The move follows the recent government clarification that insurers cannot claim ITC on certain expenses related to exempt supplies such as individual life insurance and health insurance premiums starting September 22, likely triggering concerns across the insurance industry over rising cost pressures.
While life insurers have publicly disclosed the similar approach of passing on the burden to the distributors, general insurers have stayed relatively quiet, “partly because the hit varies widely depending on each company’s product mix and commission structure,” sources said.
“In general insurance, passing on the ITC burden doesn’t mean raising product prices, which are often regulated or market-sensitive, but rather reducing the payouts to intermediaries,” explained a senior insurance broker, requesting anonymity.
“This could mean slightly lower commissions or fewer incentive-linked rewards for agents, brokers, and web aggregators, especially on products where GST is applicable, like health and motor insurance.”

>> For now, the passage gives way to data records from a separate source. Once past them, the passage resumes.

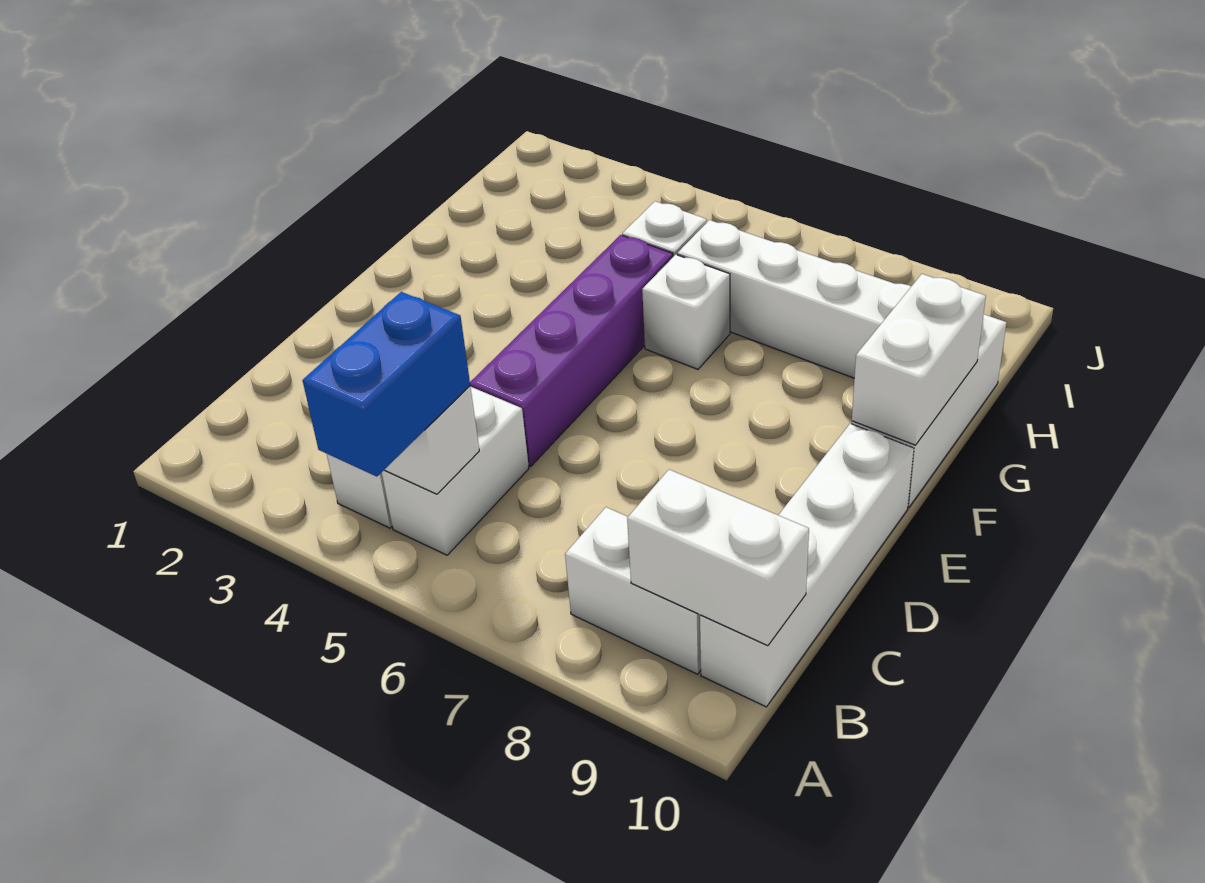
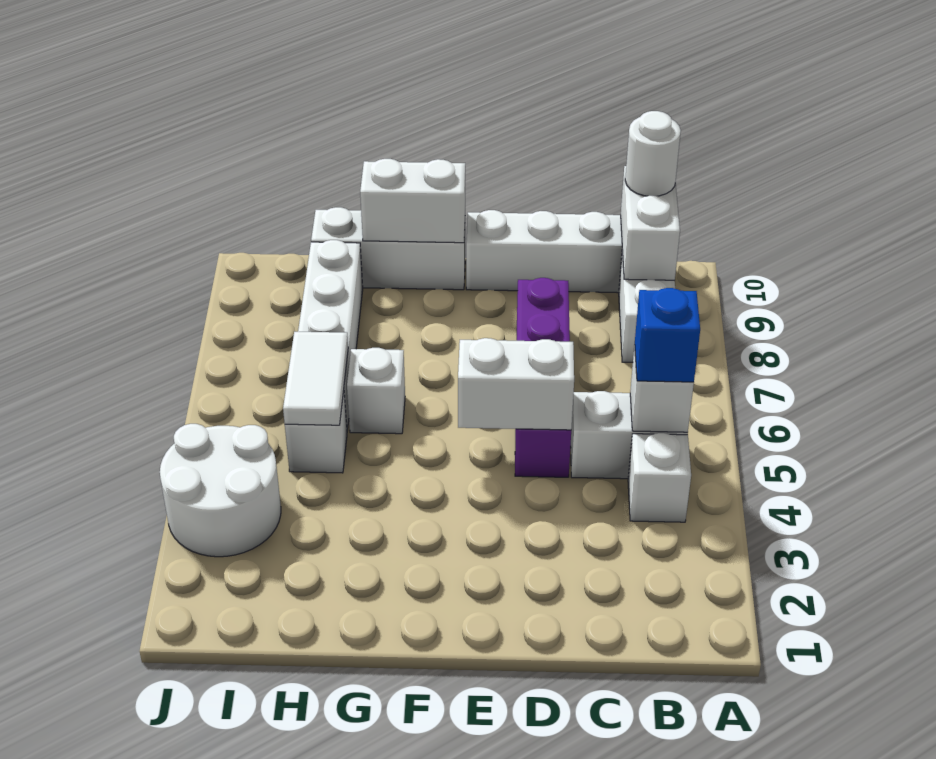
blue brick A5:B5 level 3 -> blue brick B5 level 3
none -> white round brick B10 level 3
purple brick D5:G5 level 1 -> purple brick D5:D8 level 1
none -> white brick D5:E5 level 2
none -> white tile H5:H6 level 2
none -> white round brick I3:J4 level 1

The GST still applies to most general insurance products such as motor, fire, crop and property coverage. Industry practitioners are of the view that this uneven tax treatment may have complicated how insurers structure commissions across portfolios, forcing them to revisit compensation models to maintain margins.
“Private players are more flexible in adjusting distributor payouts since their commission structures are commercially negotiated. But the public-sector companies tend to maintain uniform terms, making it harder for them to make such adjustments,” said an industry practitioner.
The extent of these reductions varies from one insurer to another.
Executives say some companies have introduced subtle changes, trimming incentive-linked bonuses rather than headline commission rates, to avoid alienating high-performing distributors. “For large corporate brokers or web aggregators, where margins are already tight, even a small cut in payouts can have a noticeable impact,” one distributor said.
Insurers are also wary of competitive repercussions. “In a market where customer acquisition is heavily reliant on intermediaries, cutting commissions too sharply risks losing market share,” said a senior executive at a private general insurer. “So, companies are trying to balance between protecting profitability and keeping distributors motivated.”
Moneycontrol had earlier reported that agents’ association had approached IRDAI and the centre to seek help on these commissions. However, there is little clarity on how much that has progressed.
Industry practitioners believe these adjustments could continue into the next few quarters as insurers reassess the long-term implications of the ITC clarification.